The cost structure of electrification is different than with fossil fuels and renewable energy costs have fallen drastically over the past decade.
Cars in a car park, some electric charging
Money icon Challenge 4: Affordability

The fourth challenge that we need to overcome to electrify urban mobility is affordability.

There are two dimensions to this:

  1. We need to get the economics right. Electric mobility must be a viable economic solution for cities and companies.
  2. We also want to make sure that everyone will be able to afford these solutions that make our cities liveable, eliminate emissions and create economic opportunities.

There is one important characteristic of electrification that we need to fully understand: the costs of electric mobility are structured differently than those of fossil fuels that we are used to.

Icon for fossil fuels For fossil fuels, the upfront price of purchasing a car, motorbike or bus is usually not the dominant part of costs – fuels and other operating costs usually cost more over the lifetime of a vehicle, and this is particularly true for buses.
Icon for electric In the case electric mobility, this is different: the upfront costs is relatively high, especially to purchase a battery, but the variable, operating costs are lower than for fossil fuels for each kilometre travelled. This makes a big difference: there is a higher initial investment, but it becomes more economic if used a lot.

This is particularly true the lower the prices of renewable energy. As this graph shows, the costs of different sources of energy have fallen drastically over the past decade.

A graph showing each type of renewable energy generation and a sharp fall in price, particularly in solar energy, between 2010 and 2020

Such reductions in cost will increase the attractiveness of electric solutions.

For urban mobility, this means the economics of electric mobility are already favourable and will become more so in the future.

But every euro from public budgets can only be spent once.
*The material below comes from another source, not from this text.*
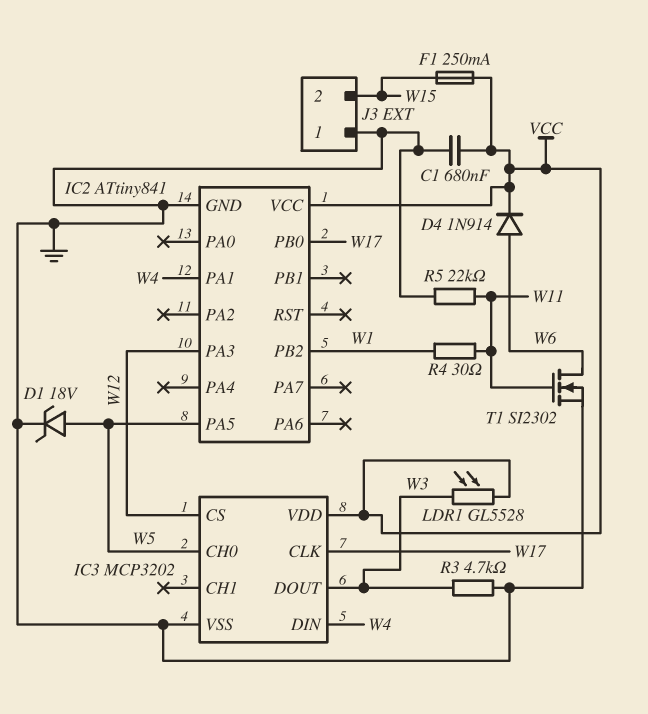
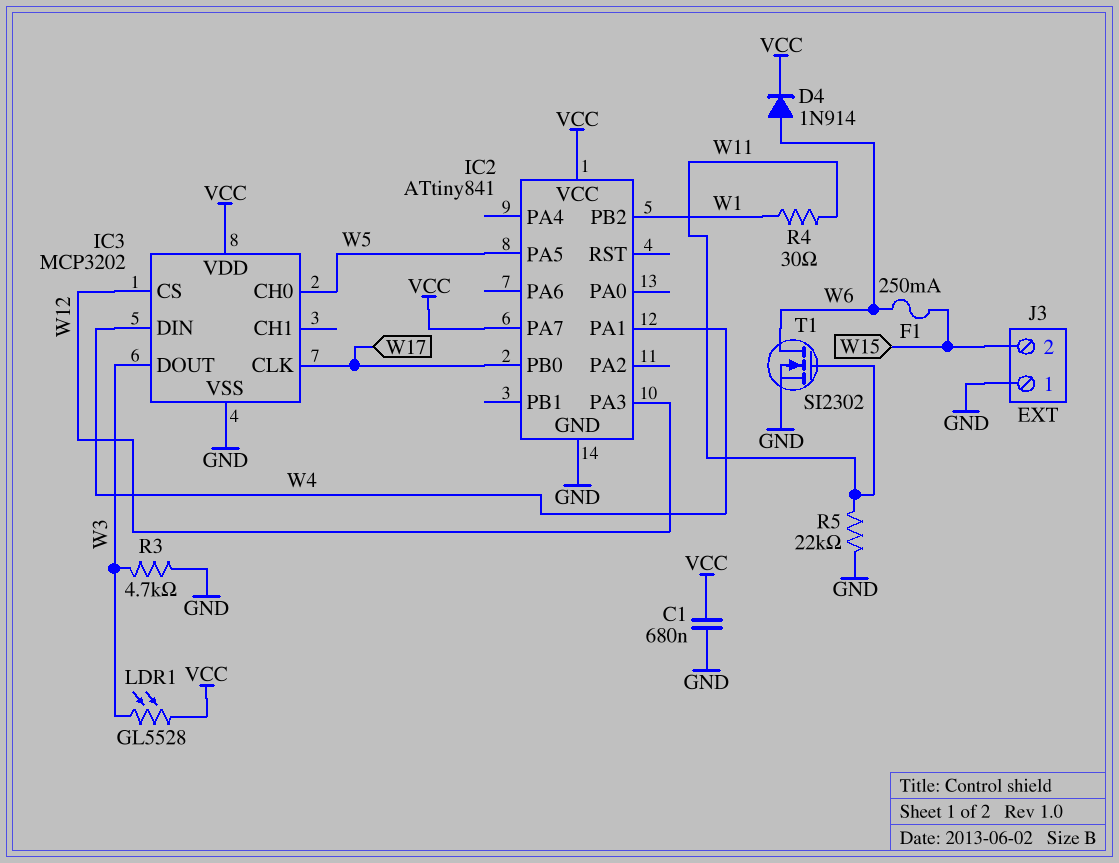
D1: zener 18V (A W5, K GND) -> none
F1: 250mA (VCC, W15) -> 250mA (W6, W15)
IC2 pin PA7: none -> VCC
Each decision for electric mobility must also include this economic dimension – and this especially means ensuring affordability of all parts of the population.

If you want to look at the ‘total cost of ownership’ – the true cost of owning a car – you can use this tool on the website of the European Alternative Fuels Observatory

And if you want to look at the costs and business models of different types of buses, you can look at this overview prepared by the International Public Transport Union, UITP.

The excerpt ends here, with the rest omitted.